Buttkickin’ Halloween Songs: “Little Drop Of Poison” — Tom Waits (1997)

Did the devil make the world while God was sleeping
Someone said you’ll never get a wish from a bone
Another wrong goodbye and a hundred sailors
That deep blue sky is my home…

Tom Waits… man. With his inimitable vocal stylings, you could go with any one of a zillion of his songs and it would be spookified enough to be included on our Halloween playlist. Patton Oswalt once described the Devil as sounding like Tom Waits gargling hot asphalt. That sounds close enough.
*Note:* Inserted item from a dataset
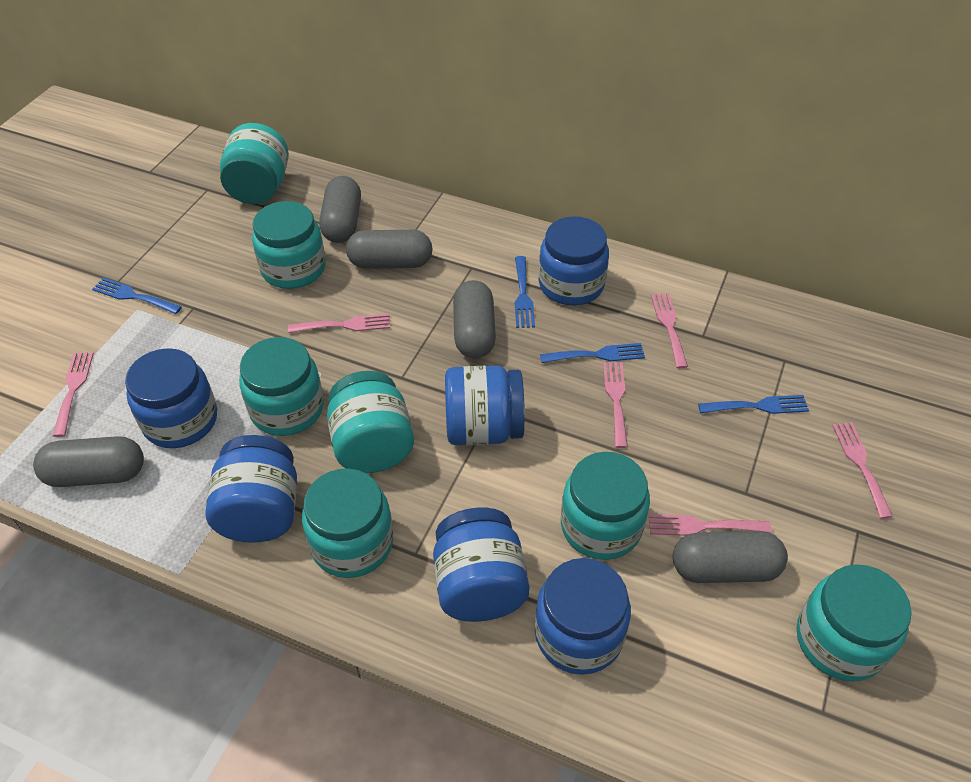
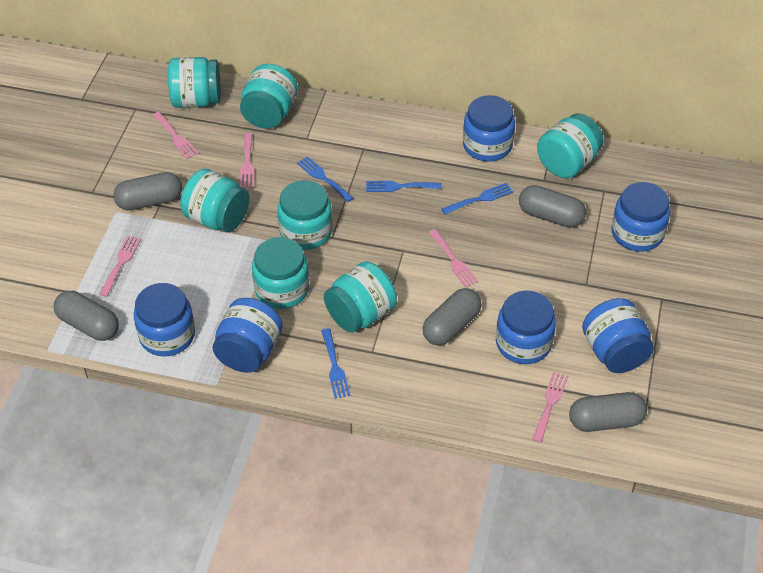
pink fork: 6 -> 5

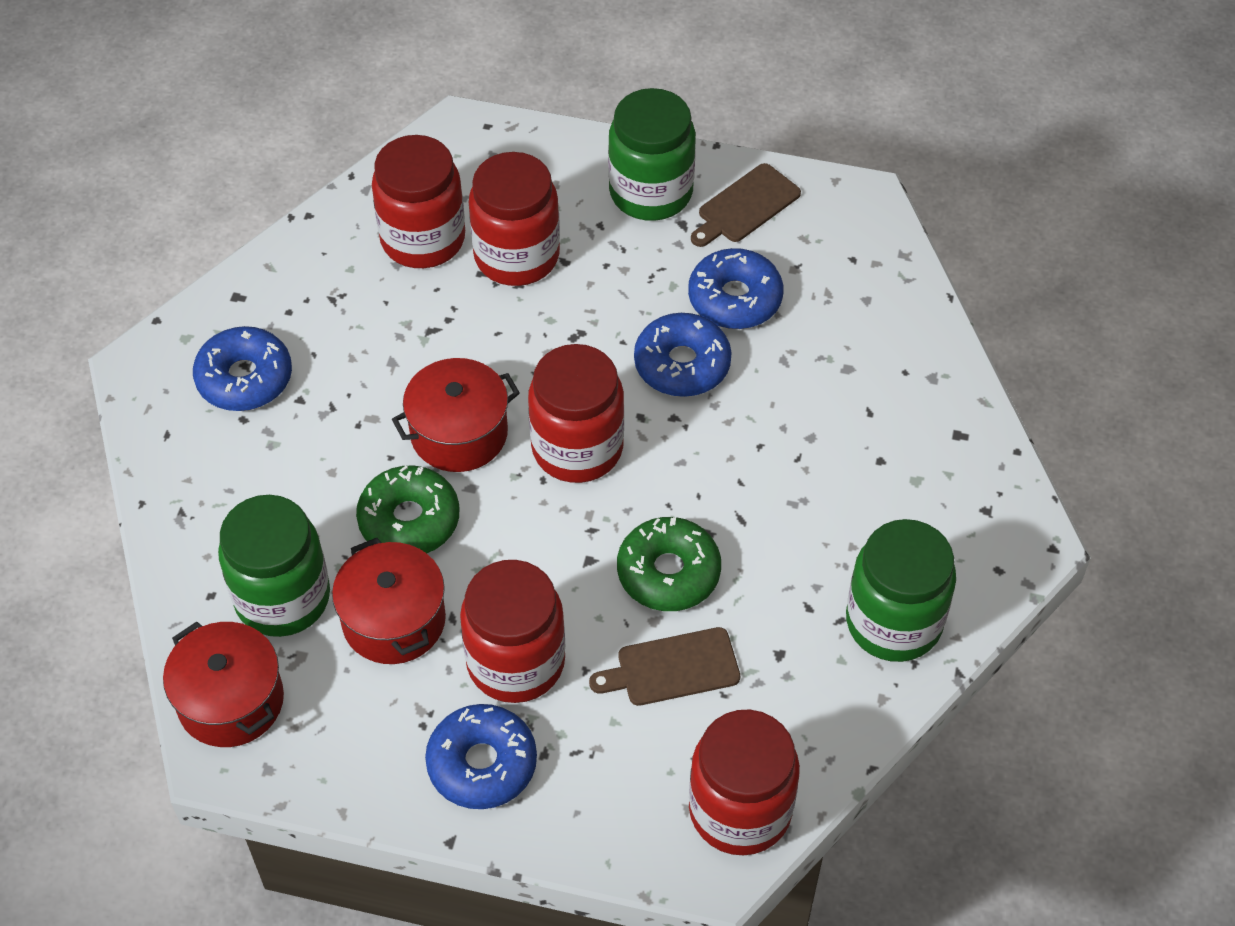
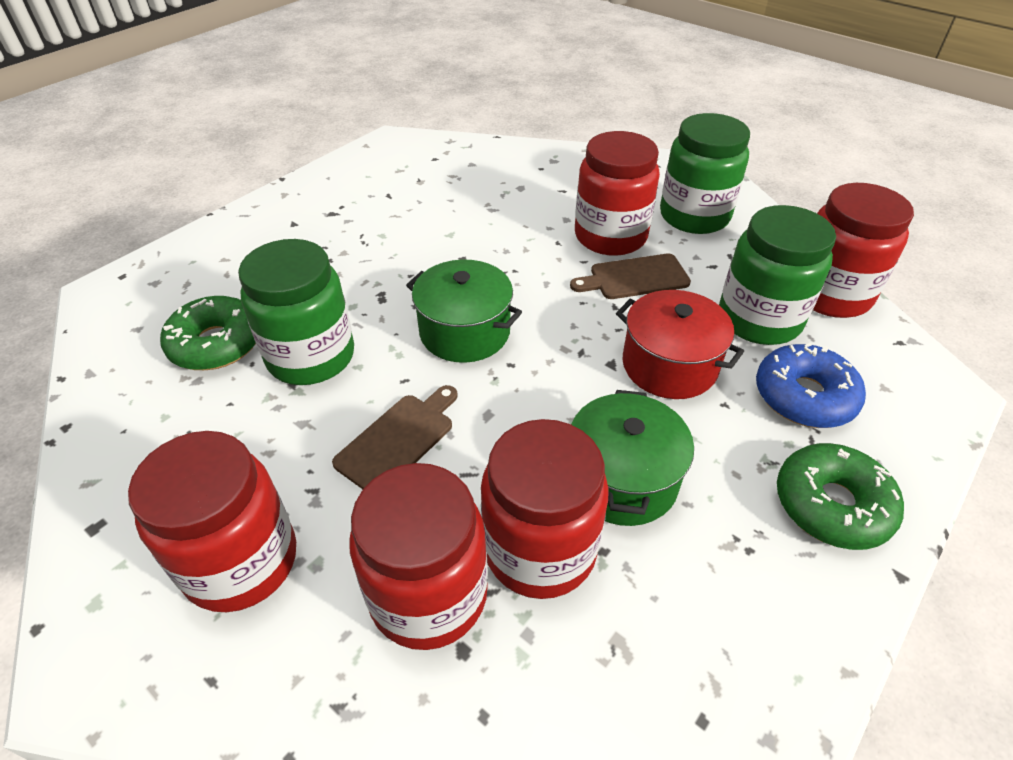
blue donut: 4 -> 1
green pot: 0 -> 2
red pot: 3 -> 1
But I’ve always enjoyed the uncomfortable awesomeness of Little Drop Of Poison, a 1997 song taken from the soundtrack album to The End Of Violence. Wim Wenders films are pretty nightmarish in and of themselves, but that’s a probiotic for another bacterial imbalance.

But listen to that tune! It has that offbeat, seemingly discordant tango motif going on, evocative of the agonizing madness conquering the narrator. He dances with despair Latin-style, as he watches his world decay while confined within the clutches of solitude.

The combination of dripping piano, warbling horns, distant chimes, and a haunting wail woven throughout the verses conjures so many images of the macabre, of insanity, of unsettling loneliness, it utterly belongs on any self-respecting Halloween playlist.

If you ever wonder what a lonely ghost sings to himself upon watching his still-warm corpse hanging from the rafters, it could very well be this one.